Figure 6.. GABA_AR-γ2 serine 327 regulates OGD-dependent GABA_AR declustering

(A) Hippocampal neuronal lysates analyzed following a 30-min OGD insult with and without CaN inhibitors; CsA (5 μM) and FK506 (5 μM). Phospho-GABA_AR-γ2 was normalized to total GABA_AR-γ2. n = 5–6. (B)Hippocampal crude membrane lysates from mice following sham or CA/CPR procedure. Phospho-GABA_AR-γ2 was normalized to total GABA_AR-γ2. n = 5 animals per condition. (C) Hippocampal neuronal lysates analyzed at 3-min intervals up to a maximum of a 15-min OGD insult. Phospho-GABA_AR-γ2 was normalized to total GABA_AR-γ2. n = 5. (D) Confocal images of dendritic segments from hippocampal neurons expressing super-ecliptic pHluorin (SEP)-tagged GABA_AR-γ2 and labeled for gephyrin and VGAT. Neurons expressing WT or Mut γ2-S327 were treated with control or OGD conditions for 30 min. Arrows, VGAT-positive synapses. (E) Quantification of synapse cluster area and density from (D); n = 30–36 neurons. Values represent mean ± SEM. **p < 0.01 and ****p < 0.0001; one-way ANOVA; Bonferroni post hoc test (A, C, and E) or t test (B). See also Figure S5.

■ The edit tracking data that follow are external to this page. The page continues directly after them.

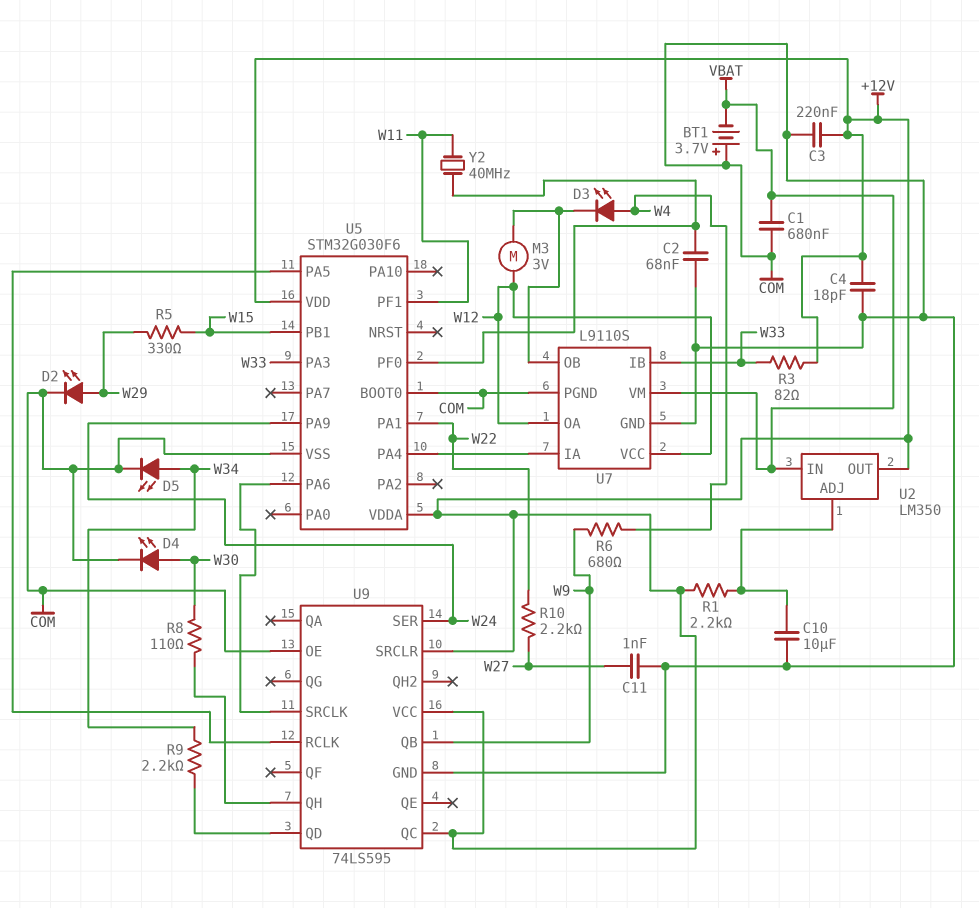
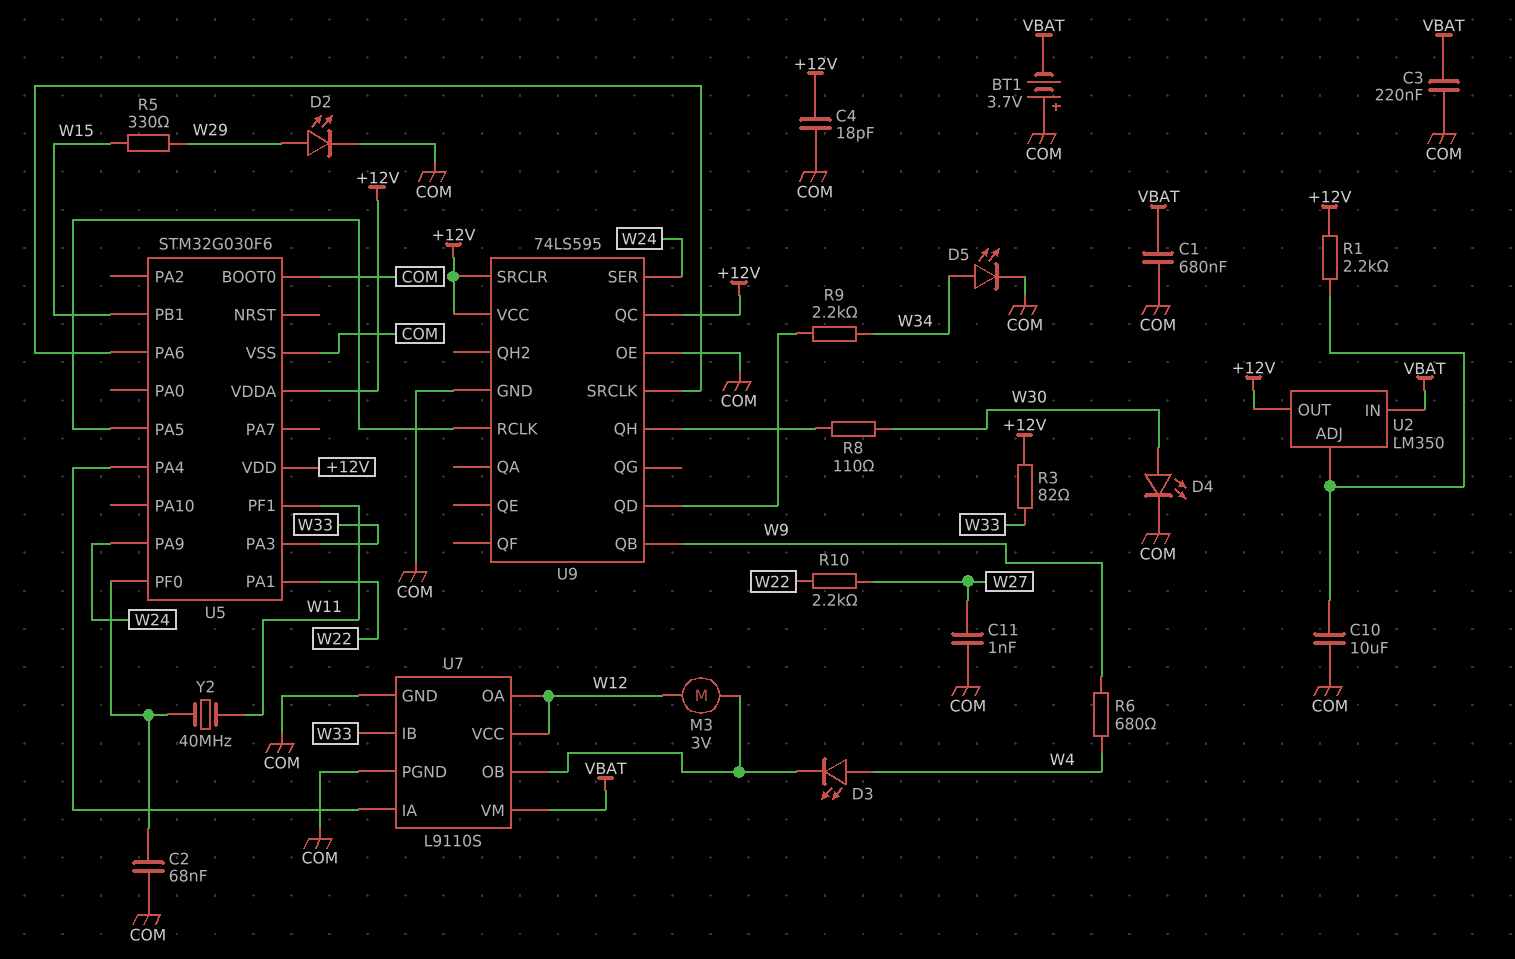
C3: 220nF (+12V, COM) -> 220nF (COM, VBAT)

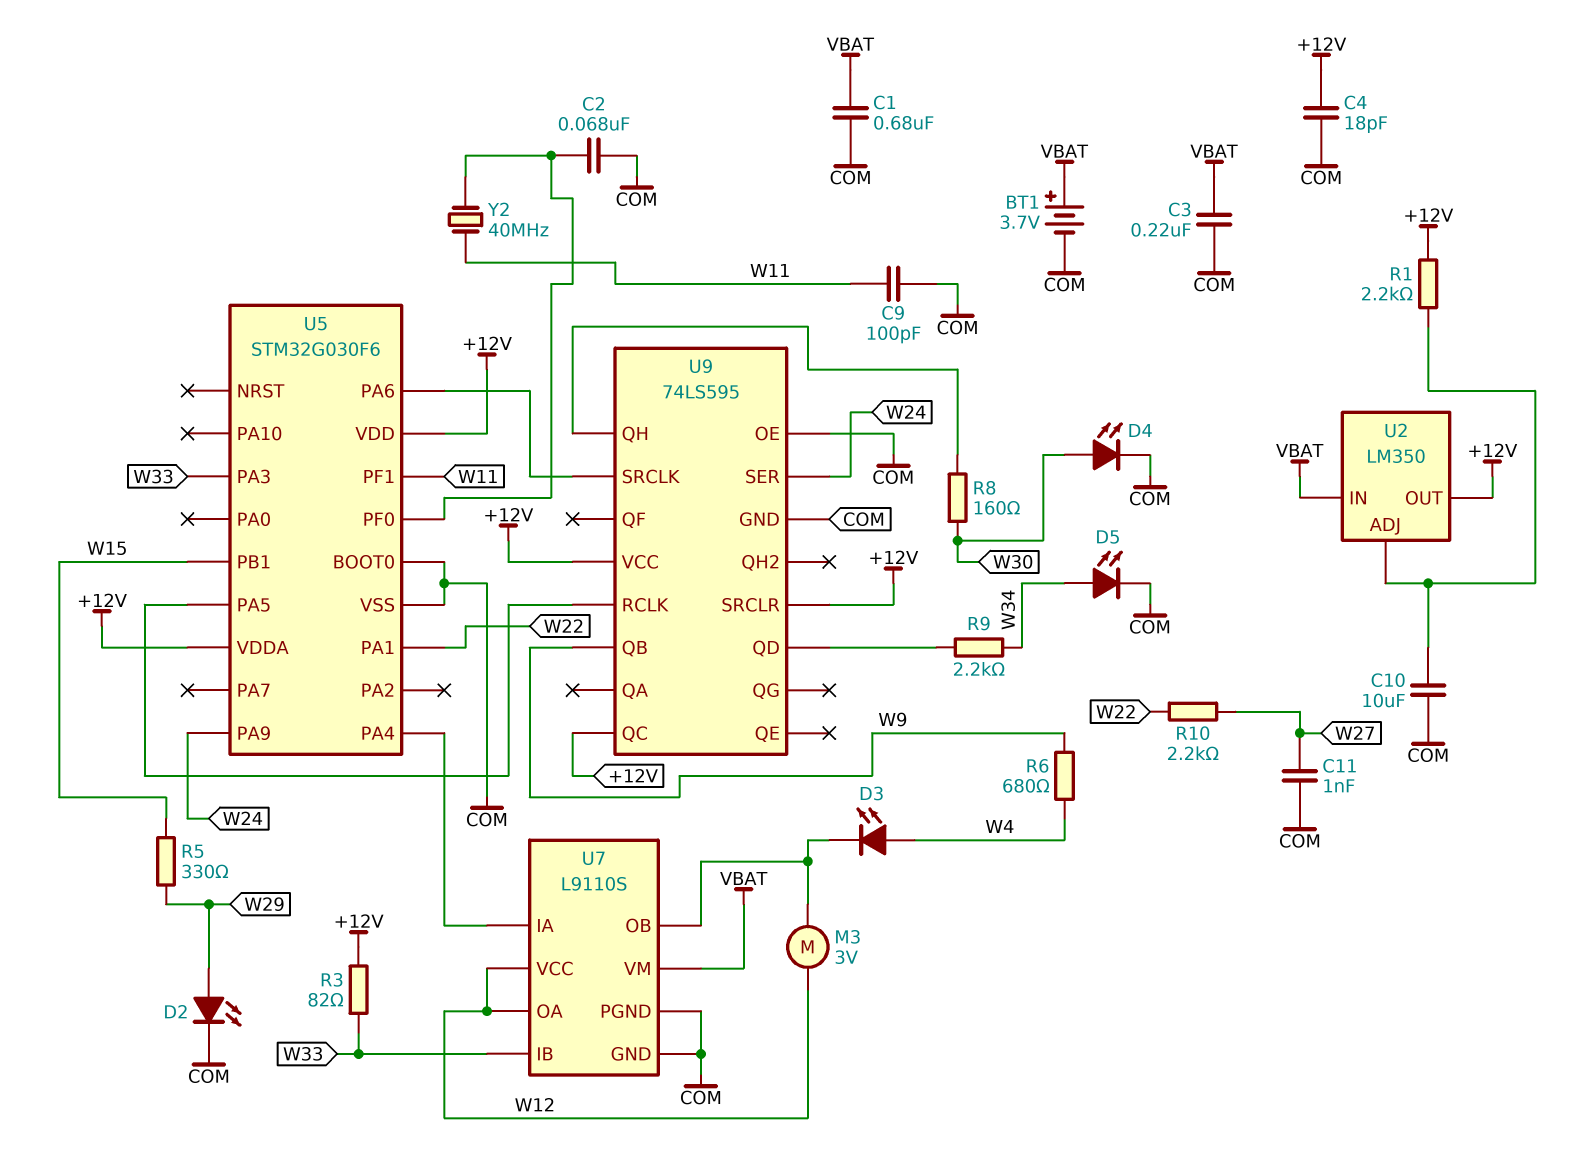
BT1: 3.7V (plus COM, minus VBAT) -> 3.7V (plus VBAT, minus COM)
C9: none -> 100pF (COM, W11)
R8: 110 (U9/QH, W30) -> 160 (U9/QH, W30)

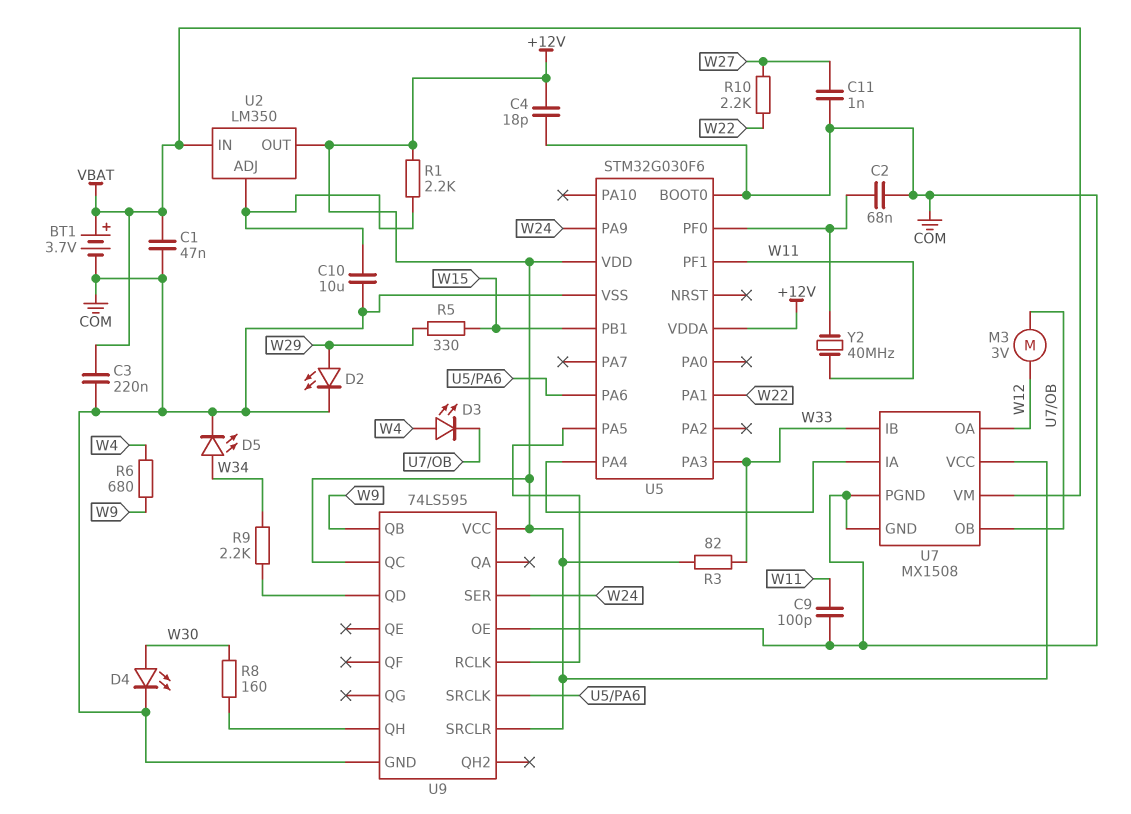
C1: 680nF (COM, VBAT) -> 47nF (COM, VBAT)
U7: L9110S -> MX1508
U7 pin VCC: W12 -> +12V

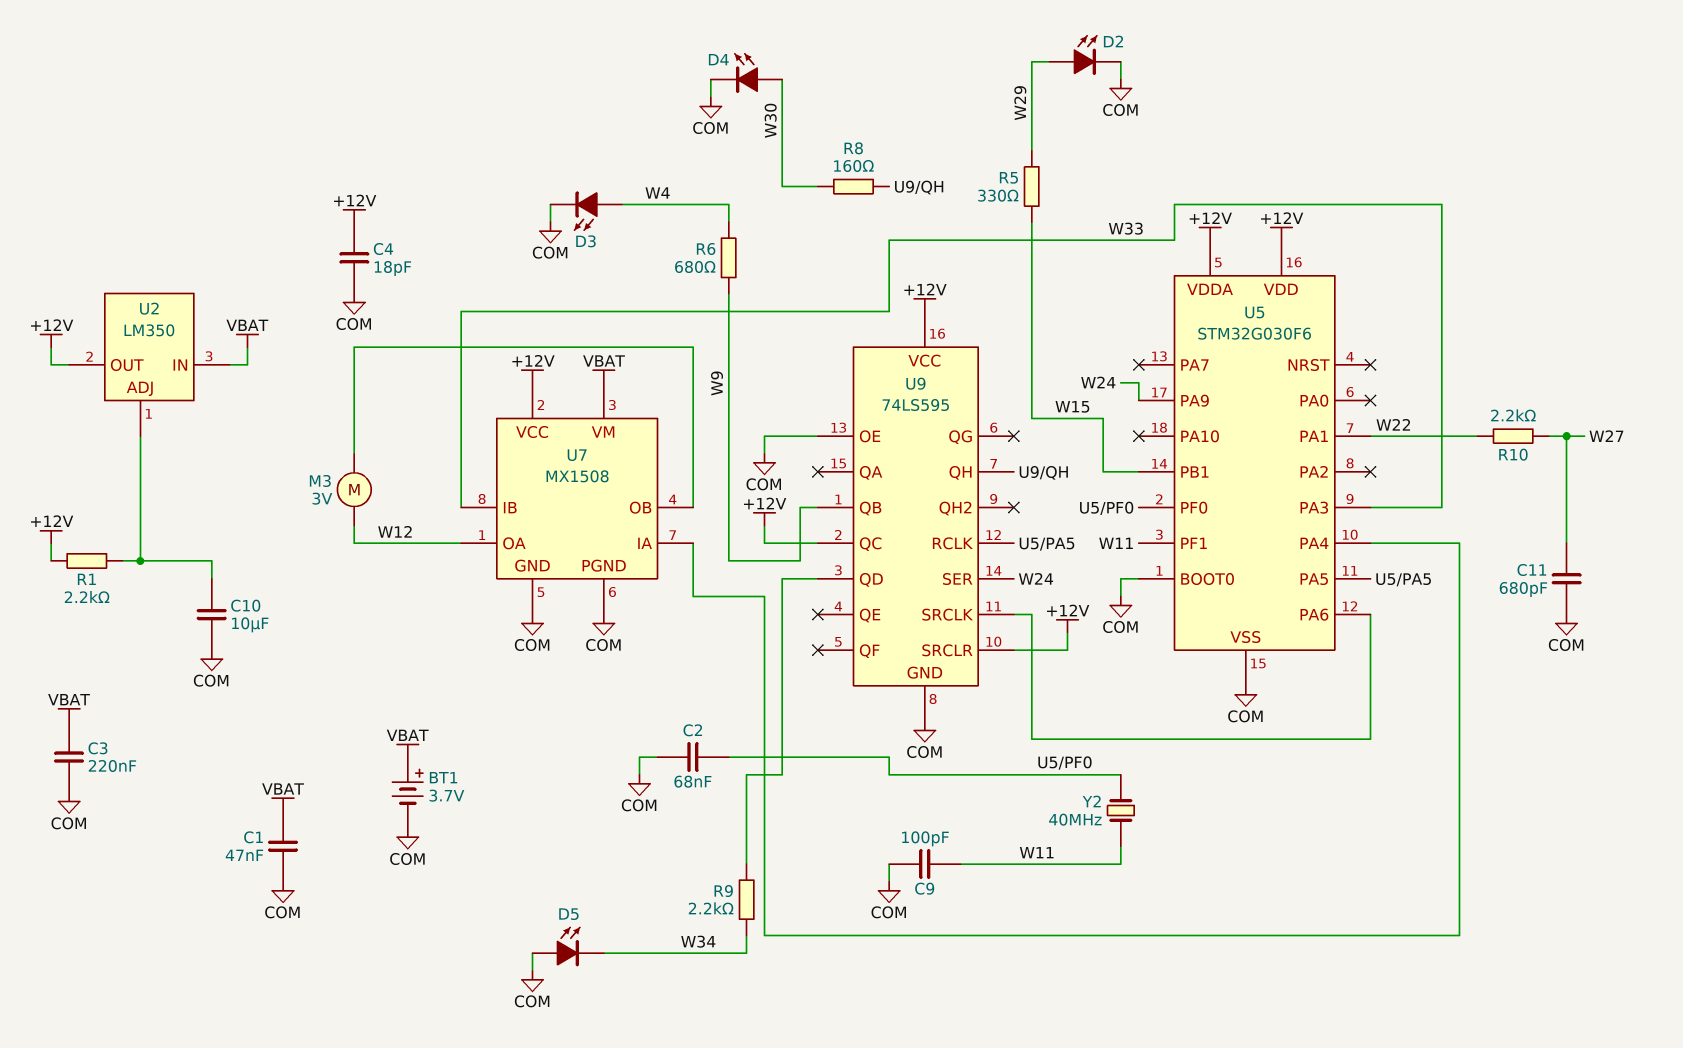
C11: 1nF (COM, W27) -> 680pF (COM, W27)
D3: LED (A W4, K U7/OB) -> LED (A W4, K COM)
D5: LED (A W34, K COM) -> LED (A COM, K W34)
R3: 82 (+12V, W33) -> none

Figure 7.. Calcineurin and calpain inhibition are both required to preserve inhibitory synaptic structure following OGD

(A) Hippocampal neuronal lysates analyzed following a 30-min OGD insult in the absence and presence of a calpain inhibitor (MDL-28170, Calp-i 100 μM). Cleaved gephyrin levels (50 kDa) were normalized to full-length gephyrin levels (~100 kDa); n = 5. (B) Hippocampal neuronal lysates analyzed at 3-min intervals up to 15 min of OGD. Cleaved gephyrin levels were normalized to full-length gephyrin levels; n = 5. (C) 3D-SIM maximum projections of inhibitory synapses labeled for surface GABA_ARs, gephyrin, and VGAT. Neurons were treated with control or OGD conditions for 20 min in the presence of DMSO (DM) or Calp-i. Arrows, individual GABA_AR SSDs. Scale bars represent 500 nm. (D) Quantification of the mean SSD volume and number per compartment for gephyrin and GABA_ARs. n = 130–133 synapses. (E) Confocal images of dendrites from hippocampal neurons labeled for surface GABA_ARs, gephyrin, and VGAT. Neurons were treated with control or OGD conditions for 30 min in the presence of CsA, Calp-i, or both. Arrows, VGAT-positive synapses. (F) Quantification of cluster area and density from images in (E); n = 35–36 neurons per condition. Values represent mean ± SEM. *p < 0.05, **p < 0.01, and ****p < 0.0001; one-way ANOVA; Bonferroni post hoc test (A, B, D, and F). See also Figure S6.